Domenica scorsa ho pubblicato il mio studio sui punti pivot annuali relativi al Ftse Mib, giungendo alla conclusione che è assai probabile quanto segue:

Se  Apertura > Punto Pivot allora  Chiusura > Punto Pivot

Se  Apertura < Punto Pivot allora  Chiusura < Punto Pivot

Oggi ripetiamo lo stesso studio prendendo in considerazione lo S&P 500:

S&P 500 - Studio punti pivot su base annuale

S&P 500 – Studio punti pivot su base annuale

Lo studio conferma ampiamente la regola, che è rispettata in ben 12 rilevazioni su 15, che equivalgono ad un 80%.
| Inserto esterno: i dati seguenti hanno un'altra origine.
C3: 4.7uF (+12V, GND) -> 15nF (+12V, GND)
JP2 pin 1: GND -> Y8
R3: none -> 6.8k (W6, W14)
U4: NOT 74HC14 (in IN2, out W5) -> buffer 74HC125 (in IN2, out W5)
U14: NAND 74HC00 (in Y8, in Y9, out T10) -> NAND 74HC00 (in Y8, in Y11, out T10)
Venendo all’attualità, come potete osservare dall’ultima riga della tabella, l’Apertura (1.845) è superiore al Punto Pivot centrale (1.708), il che rende probabile che l’anno in corso si chiuda al di sopra di tale valore.
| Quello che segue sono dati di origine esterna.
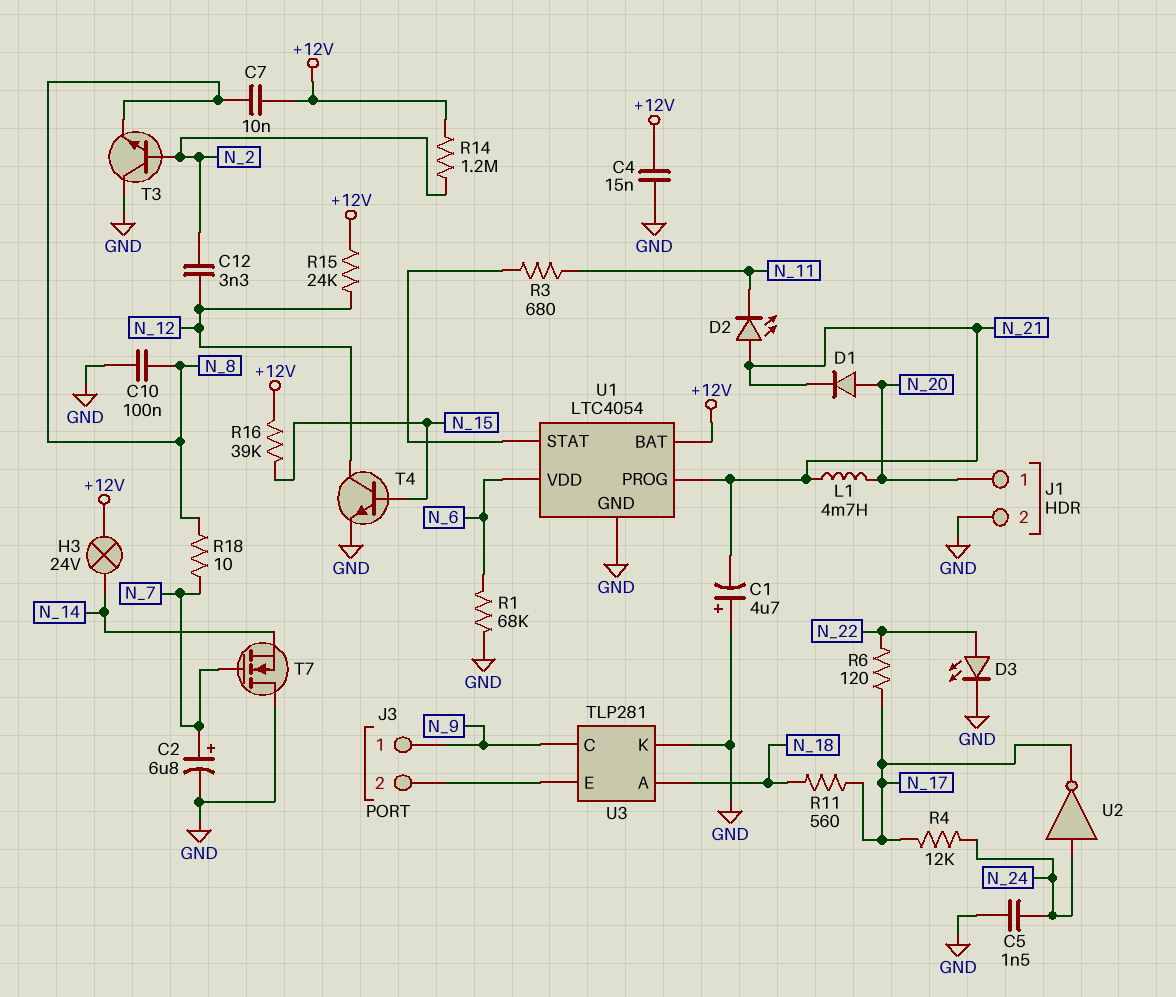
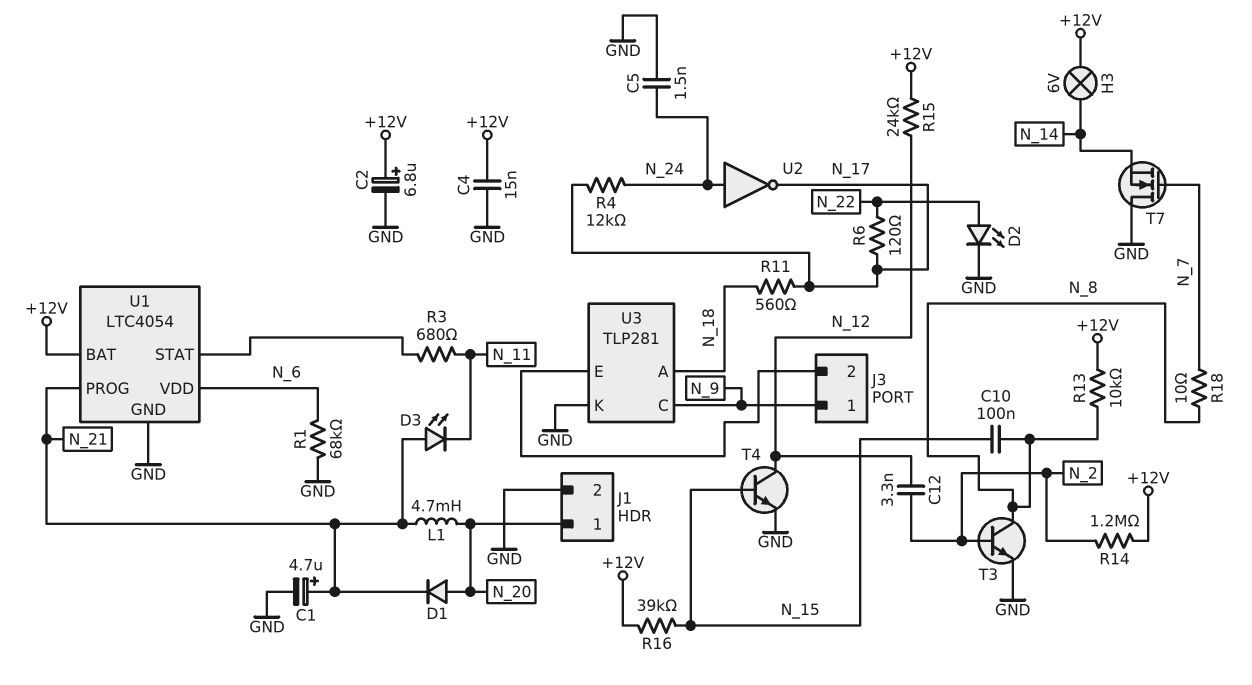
C1: 4.7uF (plus GND, minus N_21) -> 4.7uF (plus N_21, minus GND)
C2: 6.8uF (plus N_7, minus GND) -> 6.8uF (plus +12V, minus GND)
C7: 10nF (+12V, N_8) -> none
C10: 100nF (GND, N_8) -> 100nF (N_8, N_15)
D2: LED (A N_21, K N_11) -> LED (A N_22, K GND)
D3: LED (A N_22, K GND) -> LED (A N_21, K N_11)
H3: lamp 24V (+12V, N_14) -> lamp 6V (+12V, N_14)
R13: none -> 10k (+12V, N_8)
T3: NPN (B N_2, C GND, E N_8) -> NPN (B N_2, C N_8, E GND)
Ora, proseguendo l’analisi della tabella, andiamo a vedere sul grafico dello S&P 500 se i soli 3 anni (2000, 2003 e 2009) in cui la statistica non è stata rispettata, coincidono o meno a situazioni particolari:

S&P 500 - Base annuale

S&P 500 – Base annuale

Dal grafico è possibile notare che, come per il Ftse Mib, nei rari casi in cui lo S&P 500 non ha rispettato la regola, si sia avviata una inversione di notevoli dimensioni.

Ricapitolando, è possibile affermare che:

  • considerata l’apertura superiore al Punto Pivot, è assai probabile che il 2014 si chiuderà al di sopra dei 17.708 punti;
  • nel caso in cui ciò non dovesse succedere, risulterà probabile l’avvio di una inversione molto importante.